From the Guidelines
A 31-year-old patient with an acute cerebrovascular accident (CVA or stroke) and severely elevated blood glucose of 857 mg/dL requires immediate medical attention with IV insulin therapy to gradually reduce glucose levels and prevent complications from rapid correction, as recommended by the most recent guidelines 1. The priority is to stabilize the patient with IV insulin therapy, typically starting with an insulin bolus of 0.1 units/kg followed by a continuous infusion at 0.1 units/kg/hour, with the goal of gradually reducing glucose by 50-75 mg/dL per hour to prevent complications from rapid correction.
- Concurrent IV fluids, typically normal saline at 15-20 mL/kg in the first hour followed by 4-14 mL/kg/hr, should be administered to address dehydration.
- For the stroke management, immediate neurological evaluation is essential, including brain imaging (CT or MRI) to determine if the stroke is ischemic or hemorrhagic.
- If ischemic and within 4.5 hours of symptom onset, IV thrombolysis with alteplase (0.9 mg/kg, maximum 90 mg, with 10% given as bolus and remainder over 60 minutes) may be considered, though the hyperglycemia increases hemorrhage risk and must be factored into the decision, as noted in previous guidelines 1. The hyperglycemia itself worsens stroke outcomes through increased inflammation, oxidative stress, and blood-brain barrier disruption, making aggressive glucose control crucial, as highlighted in the management of diabetes and hyperglycemia in the hospital 1. After stabilization, investigation into the cause of both the stroke in a young patient and the severe hyperglycemia (possibly new-onset diabetes or diabetic ketoacidosis) is essential for long-term management.
- The goal is to maintain blood glucose levels between 140-180 mg/dL, as recommended by the American Diabetes Association, to avoid excessive resources, labor, and risk 1.
- The use of subcutaneous insulin protocols can safely lower and maintain blood glucose levels below 180 mg/dL in acute stroke patients without excessive use of healthcare resources, as noted in the guidelines for the early management of patients with acute ischemic stroke 1.
From the Research
Acute CVA in 31-year-old with Glucose 857
- The patient's high glucose level of 857 is a significant concern in the management of acute cerebral vasculature accident (CVA) or stroke.

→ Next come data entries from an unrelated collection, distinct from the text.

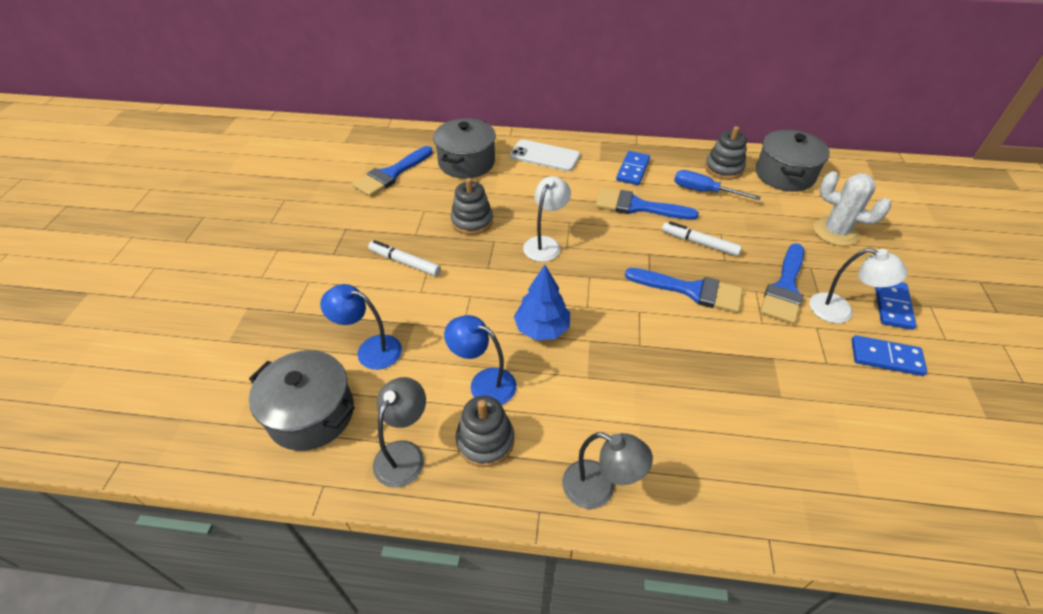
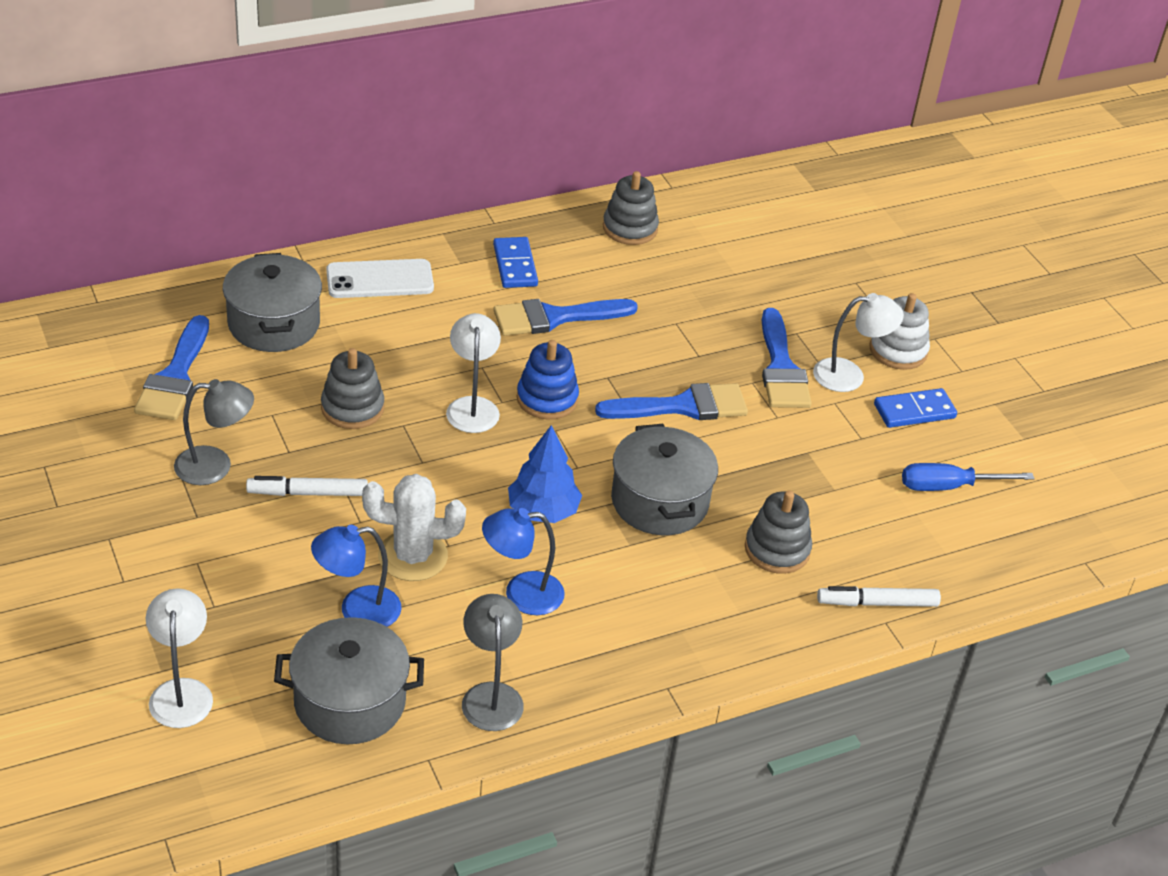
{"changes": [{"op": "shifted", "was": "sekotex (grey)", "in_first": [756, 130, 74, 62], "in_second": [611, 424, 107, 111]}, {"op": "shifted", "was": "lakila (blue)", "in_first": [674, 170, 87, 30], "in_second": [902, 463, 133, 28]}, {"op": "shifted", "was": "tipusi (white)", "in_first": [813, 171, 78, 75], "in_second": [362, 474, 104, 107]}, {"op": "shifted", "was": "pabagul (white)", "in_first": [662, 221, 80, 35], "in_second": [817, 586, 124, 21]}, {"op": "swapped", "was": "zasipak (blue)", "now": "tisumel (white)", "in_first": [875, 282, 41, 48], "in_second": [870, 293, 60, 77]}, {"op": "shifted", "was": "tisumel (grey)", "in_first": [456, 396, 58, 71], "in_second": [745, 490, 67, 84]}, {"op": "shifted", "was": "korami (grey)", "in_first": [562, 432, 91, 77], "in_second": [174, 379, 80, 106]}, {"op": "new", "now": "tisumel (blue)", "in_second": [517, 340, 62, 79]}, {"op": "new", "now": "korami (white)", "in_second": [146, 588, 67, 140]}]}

- According to the study 2, hyperglycemia has been associated with adverse outcomes in patients with acute ischemic stroke (AIS) and may influence outcomes after tissue plasminogen activator (tPA) treatment.
- The study 3 suggests that early insulin glycemic control combined with tPA thrombolysis may reduce acute brain tissue damage in diabetic rats with focal embolic stroke.
- In terms of human studies, 2 found that acute and chronic hyperglycemia are both associated with increased mortality and worse clinical outcomes in AIS patients treated with tPA.
- However, the study 4 suggests that routine prehospital blood glucose measurement in patients with suspected CVA may be unnecessary, unless there is a history suspicious for hypoglycemia or rescuer inability to obtain adequate patient information.
- It is essential to consider the patient's glucose level and potential diabetes history when making treatment decisions, including the use of tPA and insulin therapy, as supported by 5 and 3.
- The safety of intravenous thrombolysis for acute ischemic stroke in patients with subtherapeutic INR, as discussed in 6, may also be relevant in this case, although the patient's glucose level is the primary concern.